Evidently, a size 14 in the UK is a size 12 in the USA: http://www.frenchfriends.info/practical_travel/clothing_size_conversions
I’m over six feet tall….so a size 12 or size 14 would fit on my frame and I wouldn’t look obese.
I think the MP’s point is that a size 0 isn’t real.
As if just by gaining a few pounds, all women could have an amazing hourglass figure. Sometimes, gaining weight just means we’ll continue to have a tiny, nearly non existent chest, a bulge of fat around our middles that hangs down when we lean over and outsized thighs and backside so that we’re shaped like a “lovely” pear. Everyone is different and weight gain is not necessarily something to recommend. If only (!) I could just suddenly be more “womanly” if I put another 20 p0unds. How nice that would be! AS they say: dream on.
LOL!!! So true, Lisa. SO TRUE!!! DREAM ON! Or bring out the ice cream.

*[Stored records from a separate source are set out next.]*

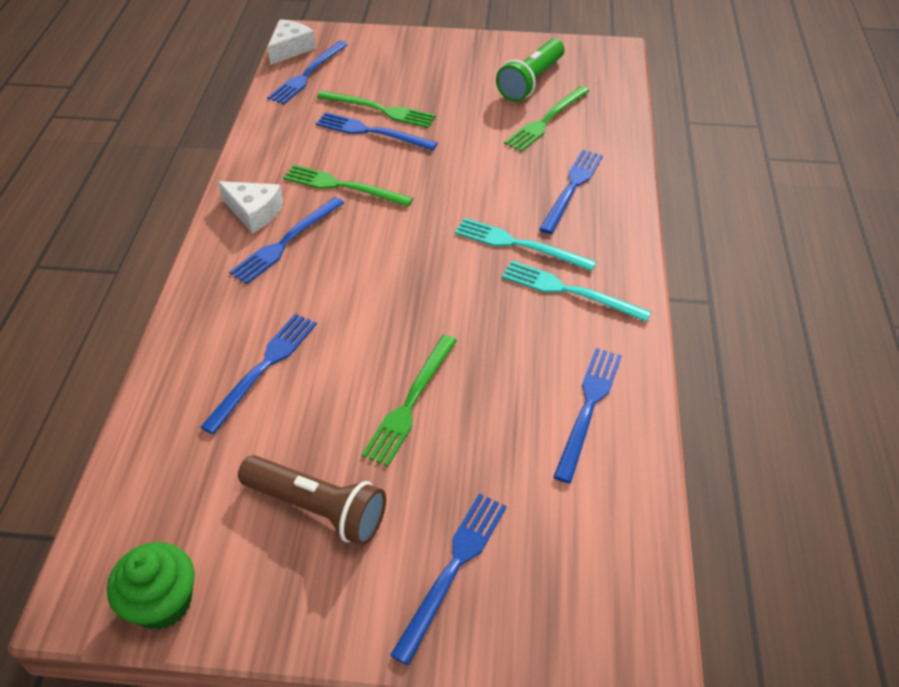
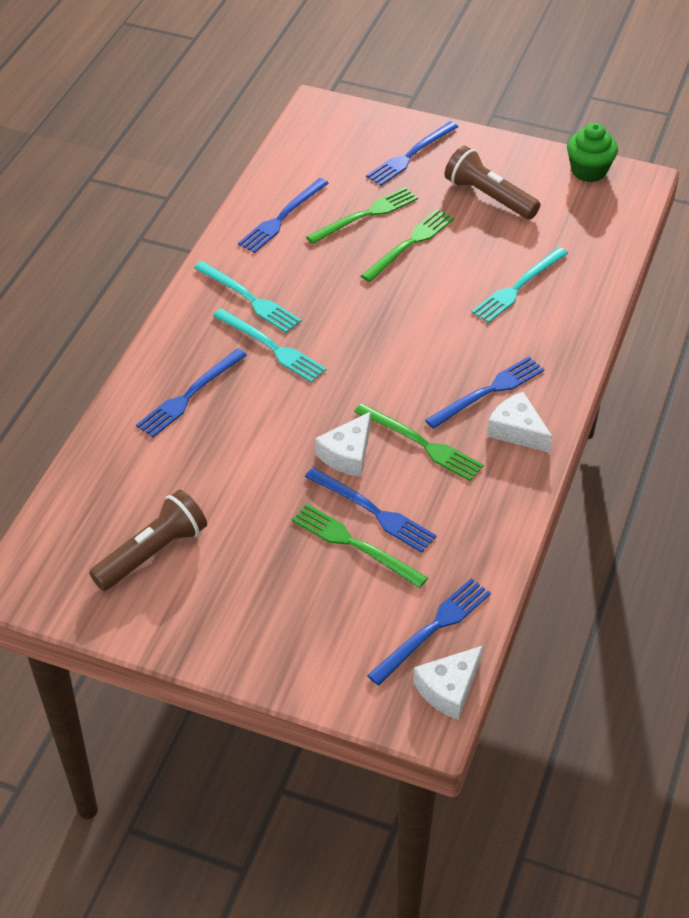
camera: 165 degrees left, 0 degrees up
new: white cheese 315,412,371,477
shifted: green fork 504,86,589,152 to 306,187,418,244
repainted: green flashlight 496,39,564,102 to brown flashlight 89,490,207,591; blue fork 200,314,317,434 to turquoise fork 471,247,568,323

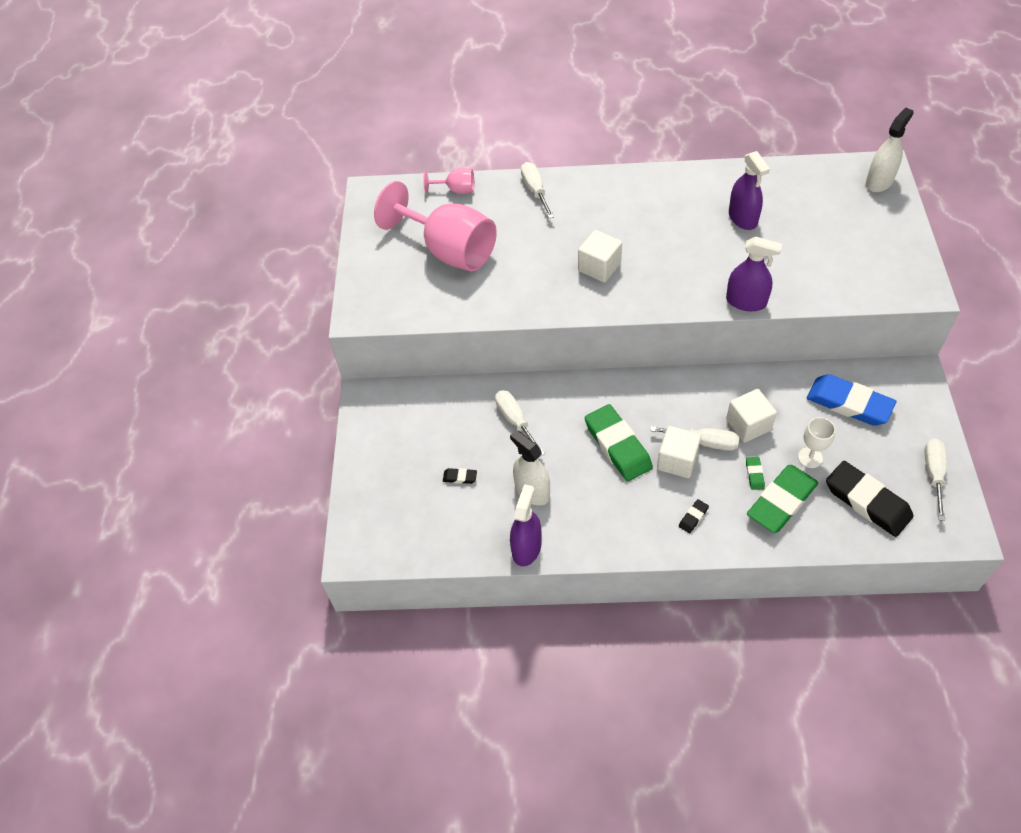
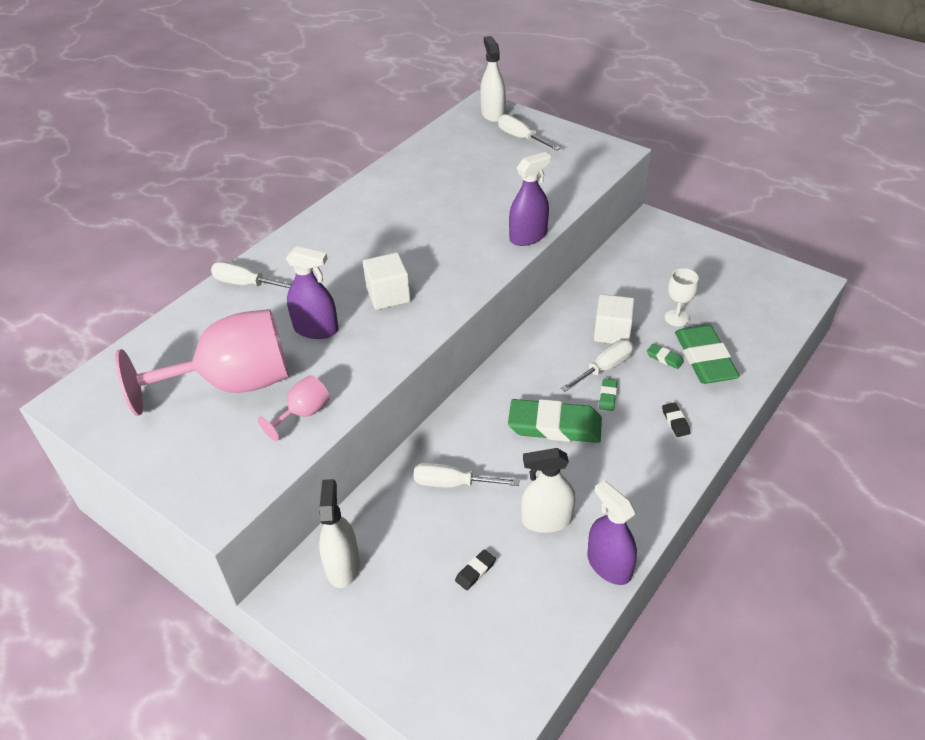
camera: 55 degrees left, 10 degrees down
gone: blue eraser 807,374,896,426; black eraser 826,461,914,537
new: white spray bottle 319,479,360,588
shifted: purple spray bottle 729,151,770,230 to 286,246,339,339; pink goblet 423,168,474,194 to 257,375,330,441; white screwdriver 925,438,947,521 to 498,114,561,150
swapped: white cube 657,426,701,478 to green eraser 599,378,617,411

I know that for a woman to be a ‘plus size model’, she has to work out JUST AS MUCH as a ‘bathing suit’ model. Those size 14 pounds have to all be in the right areas, as you say. Muffin tops need not apply!
Weight gain actually is something that I think needs to be recommended to a LOT of young women. Along with some added weight, though, these women need to add some physical activity or work out. The goal for most women is a dress size or weight rather than a healthy body. I can be an unhealthy size 4 and look fabulous but be extremely unhealthy, weak, sedentary and otherwise unfit or I can exercise and eat well and be a very healthy size 8-10. It’s not all about your weight or dress size but that is the only thing most people focus on and I think that does women a great disservice. Even women need to be physically active.
I agree wholeheartedly, Mary! I saw an article recently that charted the increase in obesity over the past couple of decades. Television, video games, online social media…reminds me of that part in the movie Wall-E where everyone was obese and sitting in their moving chairs with monitors in front of their faces.